Programmrichtlinien

Kanal K – das Aargauer Regionalradio

1. Selbstverständnis
Das Selbstverständnis leitet sich her aus der Konzession: Kanal K ist ein publizistisch-kulturelles Kontrastprogramm für den Aargau und die benachbarten Regionen. Kanal K will die Geschehnisse auf kultureller, politischer und gesellschaftlicher Ebene transparenter und für die HörerInnen nachvollziehbar machen.
Der Schwerpunkt des Programms liegt beim Konzept des »HörerInnenradios«, das Jugendlichen, ausländischen MitbürgerInnen, Musik-, Politik- und Kulturinteressierten, gesellschaftlichen Randgruppen sowie dem Radio nahestehenden Organisationen eine professionell animierte und begleitete Plattform zur Verfügung stellt. Das Ziel dieser Plattform besteht darin, HörerInnen zu ermöglichen, Sendungen in Eigenregie zu realisieren. Die Plattform soll die Meinungsvielfalt fördern, dem Mittelland eine publizistisch-kulturelle Klammer verleihen und damit überregional Nachbarschaft herstellen.

2. Publizistische Grundhaltung
Kanal K bekennt sich zu einer freien, unabhängigen und kritischen Berichterstattung, die im Aargau Transparenz und Öffentlichkeit herstellt.

3. Inhalt
Gemäss dem Selbstverständnis als Komplementärradio will Kanal K den HörerInnen eine inhaltliche Ergänzung zu den bestehenden Medien bieten.

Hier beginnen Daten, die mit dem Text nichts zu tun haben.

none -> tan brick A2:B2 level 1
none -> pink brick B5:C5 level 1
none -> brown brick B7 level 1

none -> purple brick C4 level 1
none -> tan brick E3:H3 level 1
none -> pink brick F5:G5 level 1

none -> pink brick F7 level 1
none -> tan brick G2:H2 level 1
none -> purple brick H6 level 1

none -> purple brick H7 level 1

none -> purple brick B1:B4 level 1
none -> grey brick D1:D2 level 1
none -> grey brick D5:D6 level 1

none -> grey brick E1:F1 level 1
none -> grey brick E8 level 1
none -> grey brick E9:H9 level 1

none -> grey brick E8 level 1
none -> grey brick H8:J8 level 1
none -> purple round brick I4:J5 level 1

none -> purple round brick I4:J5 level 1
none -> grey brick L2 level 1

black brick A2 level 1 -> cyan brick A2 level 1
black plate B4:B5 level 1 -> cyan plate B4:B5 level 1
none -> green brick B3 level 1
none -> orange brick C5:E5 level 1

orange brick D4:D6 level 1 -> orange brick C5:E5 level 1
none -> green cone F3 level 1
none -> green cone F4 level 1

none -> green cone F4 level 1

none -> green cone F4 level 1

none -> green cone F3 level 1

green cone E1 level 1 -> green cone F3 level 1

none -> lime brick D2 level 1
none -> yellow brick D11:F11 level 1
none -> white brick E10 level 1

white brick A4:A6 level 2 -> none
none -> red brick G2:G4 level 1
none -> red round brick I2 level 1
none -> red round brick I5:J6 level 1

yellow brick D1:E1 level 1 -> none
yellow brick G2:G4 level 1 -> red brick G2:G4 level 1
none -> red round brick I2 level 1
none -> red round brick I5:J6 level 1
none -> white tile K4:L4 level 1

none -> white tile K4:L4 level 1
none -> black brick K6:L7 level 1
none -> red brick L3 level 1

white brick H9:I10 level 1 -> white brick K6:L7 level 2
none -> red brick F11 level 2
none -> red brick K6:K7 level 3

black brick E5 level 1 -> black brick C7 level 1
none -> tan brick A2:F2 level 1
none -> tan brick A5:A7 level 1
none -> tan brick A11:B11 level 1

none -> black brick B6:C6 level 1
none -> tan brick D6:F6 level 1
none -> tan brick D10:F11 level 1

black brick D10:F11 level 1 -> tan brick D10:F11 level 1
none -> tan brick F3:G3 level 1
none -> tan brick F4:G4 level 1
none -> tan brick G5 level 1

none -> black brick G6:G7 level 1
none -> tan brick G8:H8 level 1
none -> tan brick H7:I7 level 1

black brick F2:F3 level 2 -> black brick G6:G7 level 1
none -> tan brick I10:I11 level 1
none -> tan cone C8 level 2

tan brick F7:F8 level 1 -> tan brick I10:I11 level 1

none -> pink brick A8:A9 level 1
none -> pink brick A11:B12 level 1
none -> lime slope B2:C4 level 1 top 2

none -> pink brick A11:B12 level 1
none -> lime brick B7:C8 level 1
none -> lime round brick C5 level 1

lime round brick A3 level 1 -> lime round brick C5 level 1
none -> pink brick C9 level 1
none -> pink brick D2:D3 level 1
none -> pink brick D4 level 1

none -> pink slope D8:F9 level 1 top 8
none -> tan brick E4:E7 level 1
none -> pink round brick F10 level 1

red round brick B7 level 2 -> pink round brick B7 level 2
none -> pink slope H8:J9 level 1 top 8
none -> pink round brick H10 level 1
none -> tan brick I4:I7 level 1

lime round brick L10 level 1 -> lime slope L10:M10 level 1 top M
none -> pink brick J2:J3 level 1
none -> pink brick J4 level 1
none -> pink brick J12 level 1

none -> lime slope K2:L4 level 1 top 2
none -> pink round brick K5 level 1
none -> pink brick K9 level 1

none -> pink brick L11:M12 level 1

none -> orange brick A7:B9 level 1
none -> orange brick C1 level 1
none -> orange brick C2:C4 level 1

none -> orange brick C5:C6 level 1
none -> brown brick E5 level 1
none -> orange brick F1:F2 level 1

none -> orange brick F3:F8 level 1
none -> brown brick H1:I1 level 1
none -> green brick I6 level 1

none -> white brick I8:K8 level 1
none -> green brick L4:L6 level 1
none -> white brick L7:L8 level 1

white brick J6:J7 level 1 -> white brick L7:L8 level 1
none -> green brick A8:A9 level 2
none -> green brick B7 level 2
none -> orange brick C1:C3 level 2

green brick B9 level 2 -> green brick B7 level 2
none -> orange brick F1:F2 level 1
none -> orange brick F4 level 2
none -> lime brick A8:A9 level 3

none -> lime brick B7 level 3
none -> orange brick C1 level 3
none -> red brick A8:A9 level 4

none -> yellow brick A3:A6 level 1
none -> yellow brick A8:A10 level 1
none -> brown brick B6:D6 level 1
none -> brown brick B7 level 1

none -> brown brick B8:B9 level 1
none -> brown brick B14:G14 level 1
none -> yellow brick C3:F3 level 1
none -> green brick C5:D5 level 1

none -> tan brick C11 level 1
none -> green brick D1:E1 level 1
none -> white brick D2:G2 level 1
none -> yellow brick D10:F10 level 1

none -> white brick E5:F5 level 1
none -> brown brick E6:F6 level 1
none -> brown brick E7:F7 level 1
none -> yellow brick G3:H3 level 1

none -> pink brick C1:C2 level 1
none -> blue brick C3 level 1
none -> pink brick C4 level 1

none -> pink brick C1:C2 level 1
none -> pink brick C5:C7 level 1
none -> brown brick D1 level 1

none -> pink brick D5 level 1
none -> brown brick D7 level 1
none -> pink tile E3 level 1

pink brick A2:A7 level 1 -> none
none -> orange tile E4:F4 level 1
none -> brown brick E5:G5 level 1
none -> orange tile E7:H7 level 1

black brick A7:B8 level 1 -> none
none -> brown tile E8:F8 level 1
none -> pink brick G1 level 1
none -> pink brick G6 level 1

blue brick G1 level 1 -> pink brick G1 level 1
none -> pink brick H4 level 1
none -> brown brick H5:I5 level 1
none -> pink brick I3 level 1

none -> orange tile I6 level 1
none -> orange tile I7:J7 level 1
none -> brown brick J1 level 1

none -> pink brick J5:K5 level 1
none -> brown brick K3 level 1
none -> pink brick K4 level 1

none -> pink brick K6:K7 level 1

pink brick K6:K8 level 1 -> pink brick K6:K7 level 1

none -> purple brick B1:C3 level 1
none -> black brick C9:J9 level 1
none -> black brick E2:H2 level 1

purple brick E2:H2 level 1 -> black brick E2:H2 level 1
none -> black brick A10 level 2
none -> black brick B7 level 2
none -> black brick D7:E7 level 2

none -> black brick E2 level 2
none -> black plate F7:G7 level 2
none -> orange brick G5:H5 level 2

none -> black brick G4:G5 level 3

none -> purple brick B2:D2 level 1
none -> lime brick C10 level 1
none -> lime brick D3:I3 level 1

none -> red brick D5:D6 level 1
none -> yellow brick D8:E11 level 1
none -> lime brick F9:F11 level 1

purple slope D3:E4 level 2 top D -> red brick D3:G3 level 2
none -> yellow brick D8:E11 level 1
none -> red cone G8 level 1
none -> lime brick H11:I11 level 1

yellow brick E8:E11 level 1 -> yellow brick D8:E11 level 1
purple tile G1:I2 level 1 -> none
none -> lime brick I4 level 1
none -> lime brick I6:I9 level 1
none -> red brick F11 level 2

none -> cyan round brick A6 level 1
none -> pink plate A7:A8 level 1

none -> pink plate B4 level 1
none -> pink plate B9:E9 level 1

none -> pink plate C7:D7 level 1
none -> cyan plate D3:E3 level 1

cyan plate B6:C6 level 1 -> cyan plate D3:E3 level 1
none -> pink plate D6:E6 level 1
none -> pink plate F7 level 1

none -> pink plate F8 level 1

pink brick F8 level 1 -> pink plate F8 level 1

Kanal K stützt sich vorwiegend auf Informationen der Direktbetroffenen im Konzept der Zweiwegkommunikation als HörerInnen-Radio.
Die lokale und regionale Information hat Vorrang. Nationale und internationale Information wird nach Möglichkeit in lokale und regionale Bezüge gestellt.
Musik ist Bestandteil der komplementären Sendungsgestaltung, unabhängige Labels sowie Nischen-Musiksparten werden bevorzugt.
Kanal K sendet keine sexistische, gewaltverharmlosende oder rassistische Beiträge.
Die Ausstrahlung von Werbung oder Sponsoring ist untersagt.

4. Form
Die Formgebung der Sendungen richtet sich nach professionellen Radiostandards.
Moderation ist kein Selbstzweck und stellt sich in den Dienst der Inhalte.
HörerInnen werden als mündige MediennutzerInnen behandelt. In thematischen Schwerpunktsendungen und Gefässen für bestimmte Gruppen geht Wort vor Musik, Information vor Entertainment.
In dafür vorgesehenen Sendungen ist Radio als Kunst, das Experimentieren mit medienspezifischen Elementen erwünscht.

5. Organisation von Kanal K
Die Organisation von Kanal K und die Kompetenzen der einzelnen Organe sind in der Geschäftsordnung festgehalten.
Die Programmrichtlinien werden vom Verwaltungsrat der Betriebsgesellschaft auf Vorschlag der Programmkommission erlassen.
Bestehen zwischen den einzelnen Organen unvereinbare Differenzen, schlichtet der Verwaltungsrat.

6. Verstösse gegen die Programmrichtlinien
Bei Verstössen gegen die Programmrichtlinien versuchen die RedaktionsleiterInnen und der/die ProgrammleiterIn – gegebenenfalls nach Absprache mit der Programmkommission – diese selbständig zu regeln. Bei massiven Verstössen wird der Verwaltungsrat der Betriebsgesellschaft  informiert, wobei diesem geeignete Massnahmen von der Programmkommission vorgeschlagen werden.

7. Finanzielle Verantwortung
Die finanziellen Folgen, die sich aus der zivil- und strafrechtlichen Verantwortlichkeit eines/einer RadiomitarbeiterIn für eine bestimmte Veröffentlichung ergeben, nimmt Kanal K auf sich, sofern der/die für die Veröffentlichung Verantwortliche weder vorsätzlich noch grobfahrlässig seine Sorgfaltspflicht verletzt hat.

8. Schlussbestimmung
Die Programmrichtlinien wurden vom Verwaltungsrat am 25. September 2001 genehmigt und in Kraft gesetzt.